Born at Ribemont in Picardy, Condorcet had a brilliant scholastic career with the Jesuits at Rheims and at the Collège de Navarre in Paris. He attracted the attention of such mathematicians as d'Alembert, Clairaut, Fontaine, and Lagrange, although his mathematical publications had no permanent importance. At the same time he attended the salon of Mile, de Lespinasse, became a friend of Turgot's, and, with d'Alembert, made a pilgrimage in 1770 to Fernet to see Voltaire. He remained on excellent terms with Voltaire. He married Sophie de Grouchy in 1787; their salon at the Hôtel des Monnaies became one of the most brilliant in Paris.

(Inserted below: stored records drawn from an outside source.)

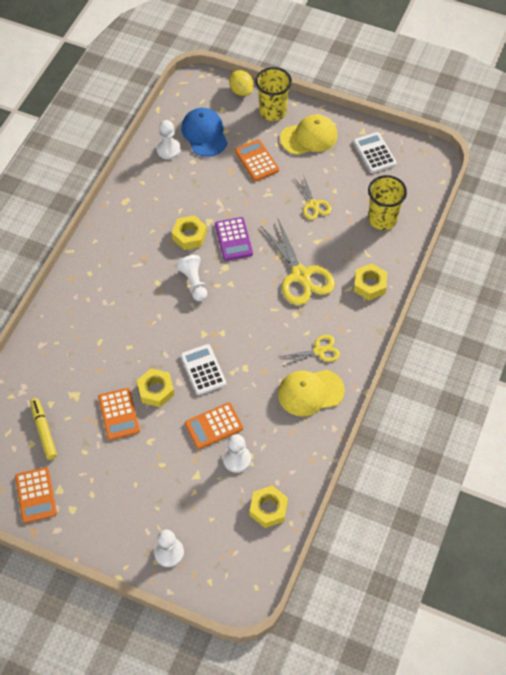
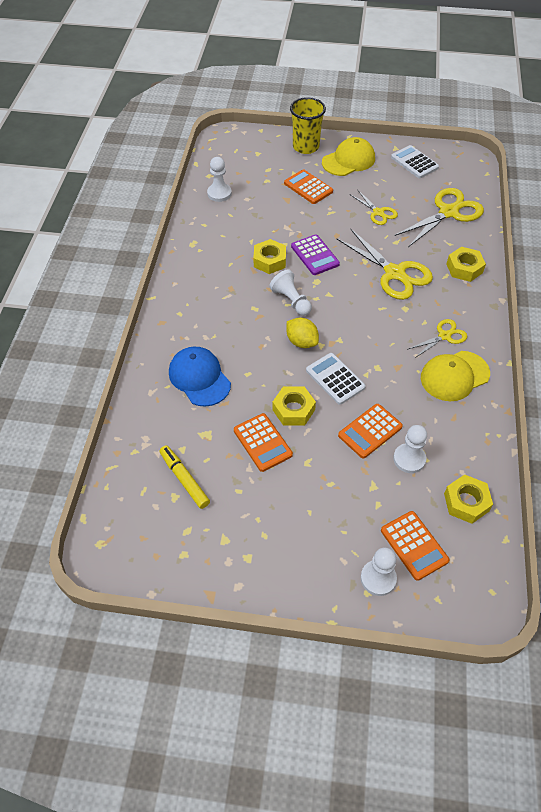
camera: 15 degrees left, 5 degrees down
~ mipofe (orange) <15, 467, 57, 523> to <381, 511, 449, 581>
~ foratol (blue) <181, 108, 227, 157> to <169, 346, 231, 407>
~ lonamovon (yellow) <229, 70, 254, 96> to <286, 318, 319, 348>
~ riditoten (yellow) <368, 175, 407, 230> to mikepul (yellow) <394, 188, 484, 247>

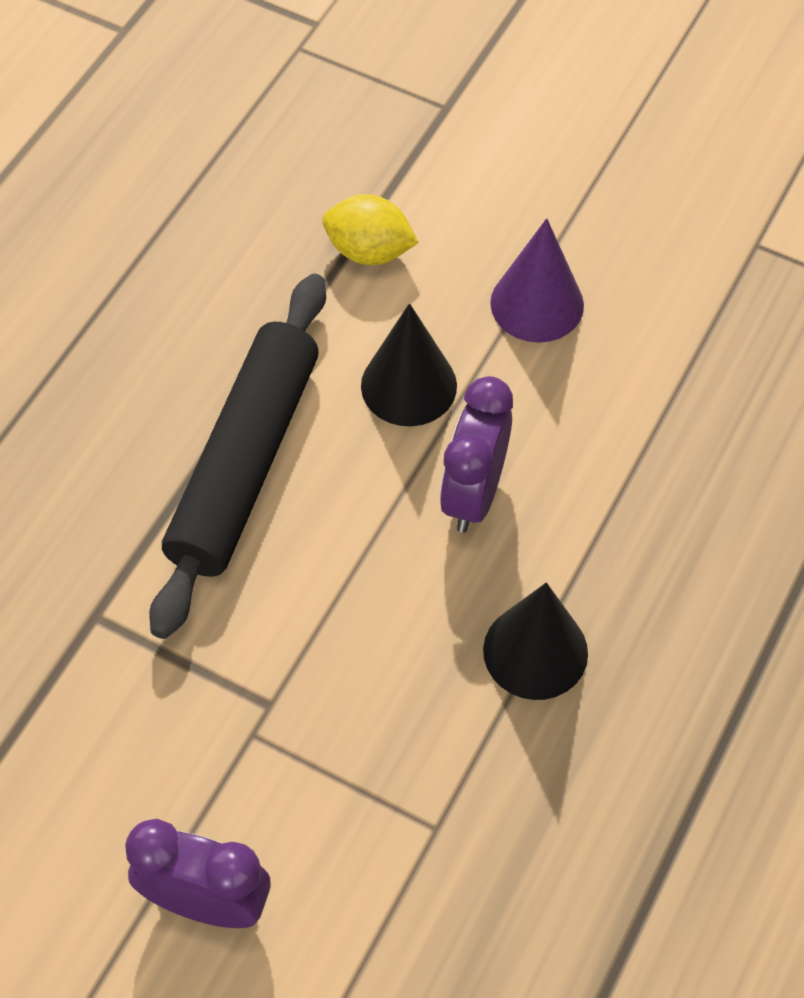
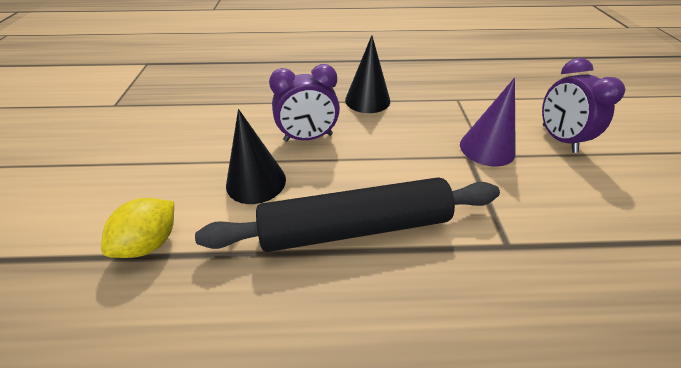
camera: 120 degrees left, 15 degrees down
~ lonamovon (yellow) <322, 194, 419, 265> = <101, 198, 174, 258> 45 degrees clockwise
~ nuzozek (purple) <490, 218, 584, 343> to <460, 78, 516, 167>

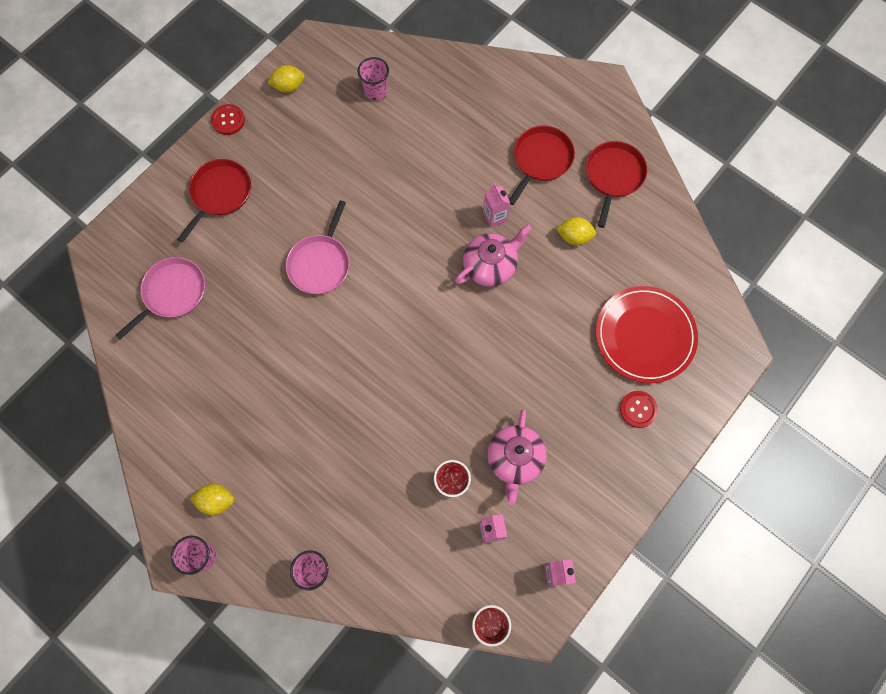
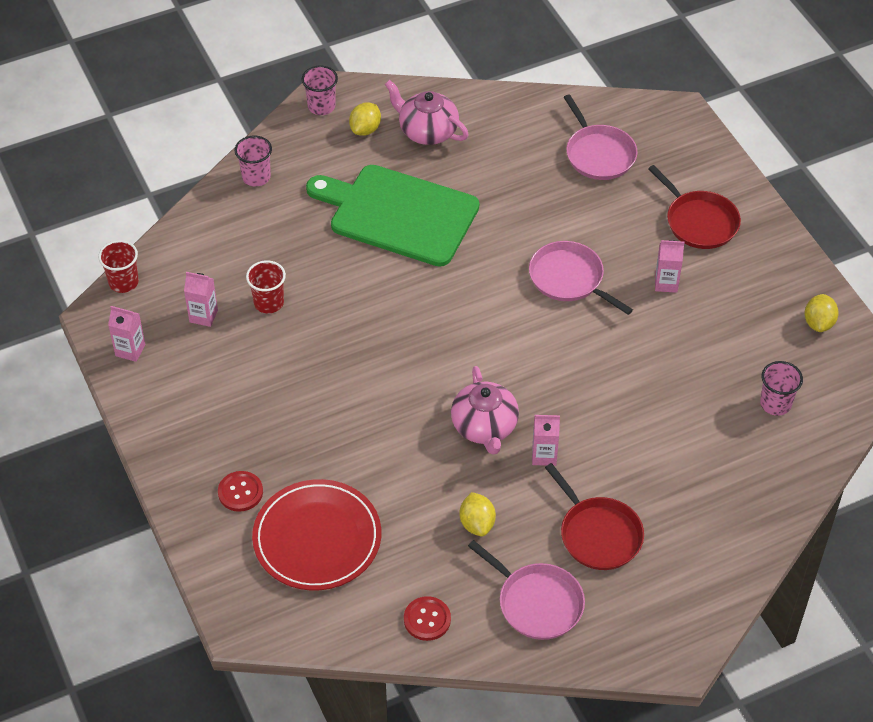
camera: 115 degrees right, 20 degrees down
~ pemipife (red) <211, 104, 245, 135> to <404, 596, 451, 641>
~ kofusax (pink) <487, 409, 547, 505> to <385, 80, 469, 145>
~ lonamovon (yellow) <556, 217, 596, 245> = <460, 492, 496, 536> 45 degrees counterclockwise
~ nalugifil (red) <586, 141, 647, 228> to nalugifil (pink) <468, 540, 585, 640>
+ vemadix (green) <306, 165, 479, 267>
+ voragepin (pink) <655, 240, 684, 293>

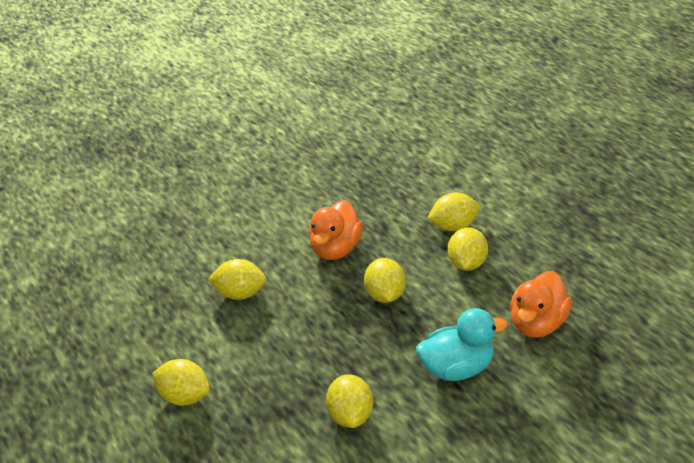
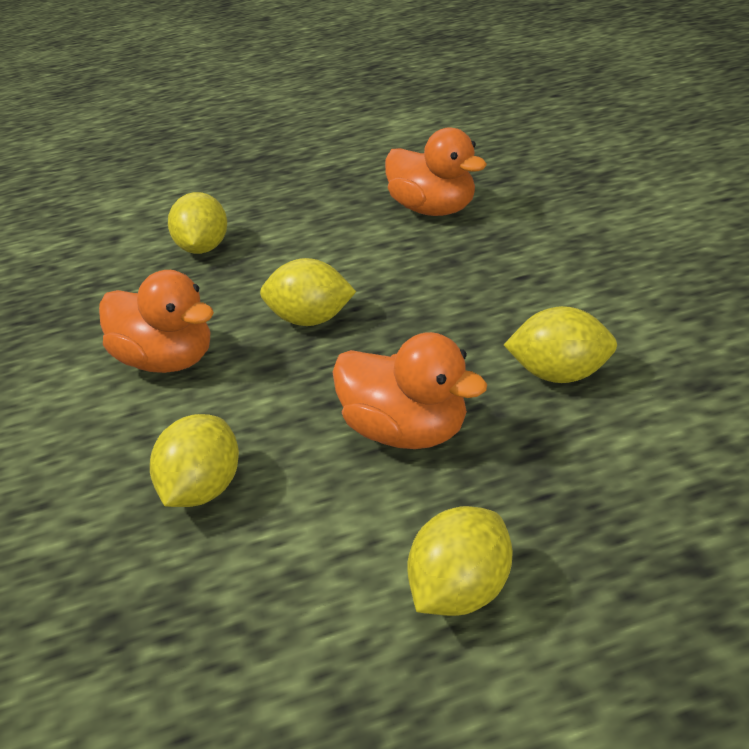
camera: 75 degrees left, 0 degrees up
- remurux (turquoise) <416, 308, 508, 381>
- lonamovon (yellow) <448, 227, 488, 271>
+ remurux (orange) <333, 332, 487, 449>

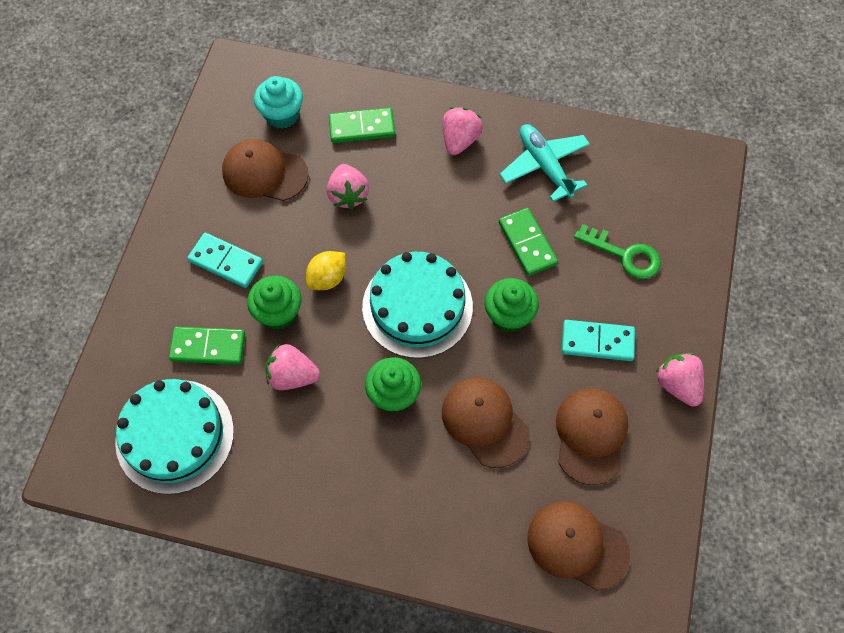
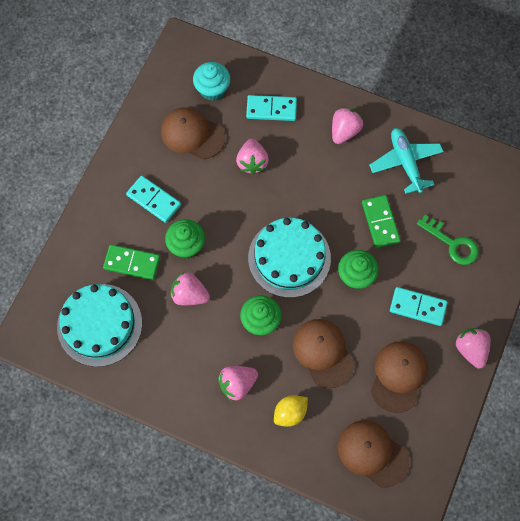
camera: 10 degrees right, 5 degrees up
~ lonamovon (yellow) <306, 251, 346, 290> to <274, 395, 308, 427>
~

Condorcet pursued three careers simultaneously and with varying success—an academic one, an administrative one, and a political one. As assistant to the secretary of the Académic des Sciences from 1769 on, he wrote a large number of éloges and recorded proceedings; he was elected a member of the Académic Française in 1782. As an administrator, he was appointed inspecteur des monnaies in 1774 and entrusted with various scientific missions by Turgot, then the minister of finance. Finally, in the context of politics, he drew up, in 1789, the petition of the nobility of Nantes (one of the cahiers de doléances). As a deputy to the Legislative Assembly, he was an active member of the Committee on Public Education. After being elected to the Convention, he was chosen to prepare the Girondist draft for the constitution, but although his proposals were almost always passed on the floor, they were very rarely put into effect. In 1793 he shared the fate of the Girondins: his arrest was ordered in July 1793, but he managed to remain hidden in Paris until March of the following year; then he was arrested, and he died under mysterious circumstances in the prison of Bourg la Reine.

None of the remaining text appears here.